Luisa Isabel was born in Estoril, Portugal, the only child of Joaquín Alvarez de Toledo y Caro, the 20th Duke of Medina Sidonia, and of María del Carmen Maura y Herrera, daughter of Gabriel Maura y Gamazo, the 1st Duke of Maura, and wife Cuban Julia de Herrera y Herrera, 5th Countess of la Mortera. Her great-grandfather was Antonio Maura, who had been Prime Minister of Spain. Her third cousin is actressCarmen Maura. On 16 July 1955, in Mortera, Cantabria, she married José Leoncio González de Gregorio y Martí, son of Leoncio González de Gregorio y Arribas, Martínez de Azagra y Turull, and wife Leticia Martí y Rodríguez de Castro, with whom she had three children.

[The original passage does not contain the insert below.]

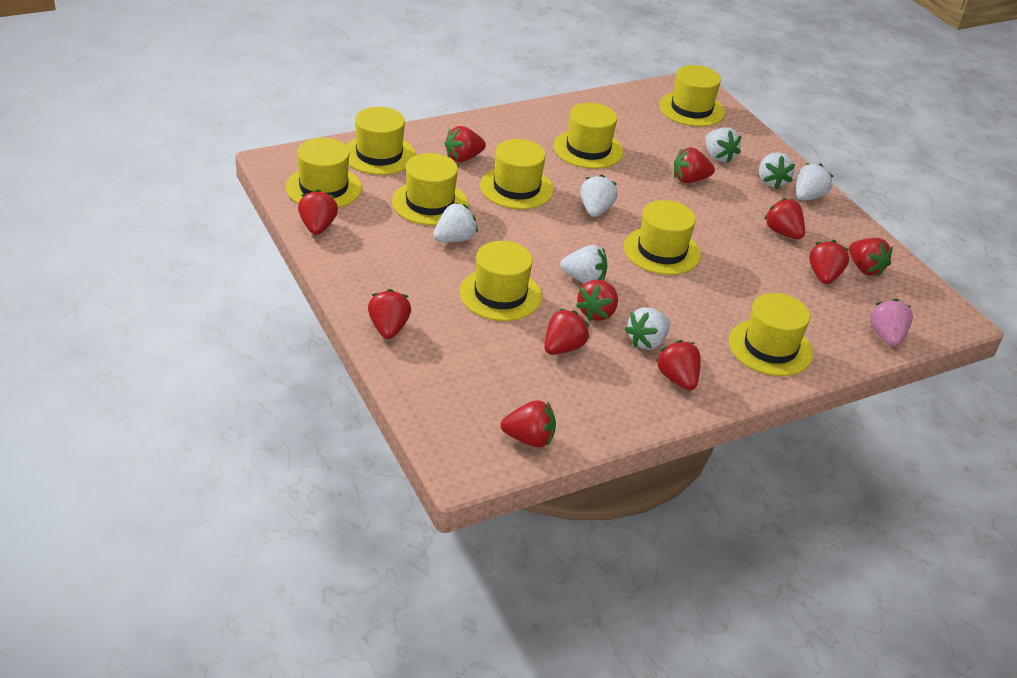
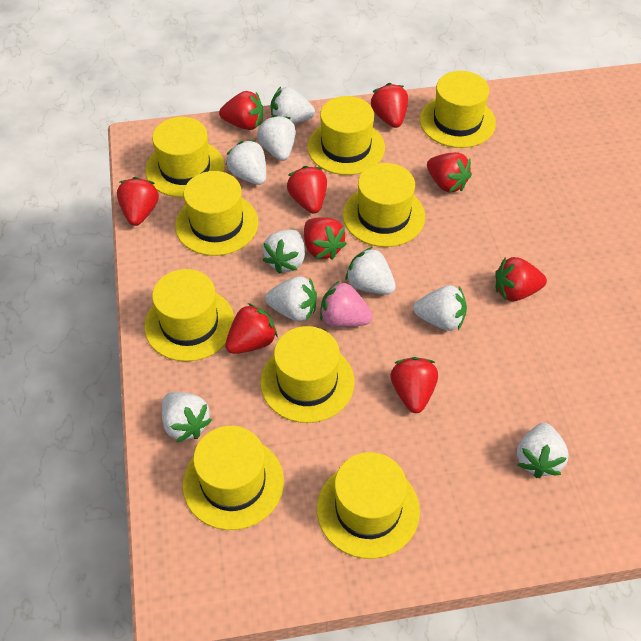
red strawberry: 11 -> 9
white strawberry: 7 -> 9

Her first son, Leoncio Alonso González de Gregorio y Alvarez de Toledo, born in 1956, was the 26th Count of Niebla until the death of his mother when he inherited the titles of his mother. He married María Montserrat Viñamata y Marotell, the daughter of the 23rd Countess of Alba de Liste, in 1983, and has two children. He married Pamela García Damián in 2001. He now is the 22nd Duke of Medina Sidonia. Her daughter, María del Pilar Leticia González de Gregorio y Alvarez de Toledo, was born in 1957 and was the 13th Duchess of Fernandina. Her first marriage was to Rafael Márquez y Osorio, 7th Count of the Torres de Alcorin, in 1977, and she has a child with him. Her second marriage is to Tomás de Terry y Merello in 1990. She has another child by this marriage. The third child of Luisa Isabel is Gabriel Ernesto González de Gregorio y Alvarez de Toledo, born in 1958. She and her husband lived separately since 1958 and were officially divorced in 2005. Eleven hours before her death, 7 March 2008, Luisa Isabel married her longtime partner and secretary since 1983, Liliana Maria Dahlmann in a civil ceremony on her deathbed. Today, the Dowager Duchess Liliana Maria, her legal widow, serves as life-president of the Fundación Casa Medina Sidonia.
Profile
Luisa Isabel Alvarez de Toledo was the head of the House of Medina Sidonia, the most important ducal house of Spain, with its status as a hereditary title having been granted in 1445. The principal residence of the dukes was the Palace of Medina Sidonia, located in Sanlúcar de Barrameda, Cádiz. This Palace houses the Archivo de la Casa de Medina Sidonia, one of the most important private archives in Europe. An atypical and controversial aristocrat, she was a historian, the guardian of the ducal archives and the author of numerous works. At the age of 18, she was presented to society in Estoril, Portugal, along with the Infanta Pilar de Borbón. Yet, despite her aristocratic heritage and upbringing, she held strong socialist ideals throughout her life. She is said to have been a member of the then illegal Spanish Socialist Workers' Party. Her anti-Francoist activities brought about her incarceration in the prison of Alcalá de Henares during the 1960s. It was from this time that she became popularly known as the "Red Duchess." She established and, until her death, was an active president of the Fundación Casa Medina Sidonia that manages the Archivo de la Casa de Medina Sidonia, the major part of the patrimony of the House of Medina Sidonia, and she continued her work as an historian and author. During her extensive research in the archives she discovered documents which convinced her that America might have been discovered a long time before Columbus by Arab-andalusian or Moroccan sailors trading with ports in Brazil, Guayana and Venezuela and she published her views in No fuimos nosotros and África versus América. Luisa Isabel Alvarez de Toledo died on 7 March 2008, at the age of 71, in Sanlúcar de Barrameda, Spain.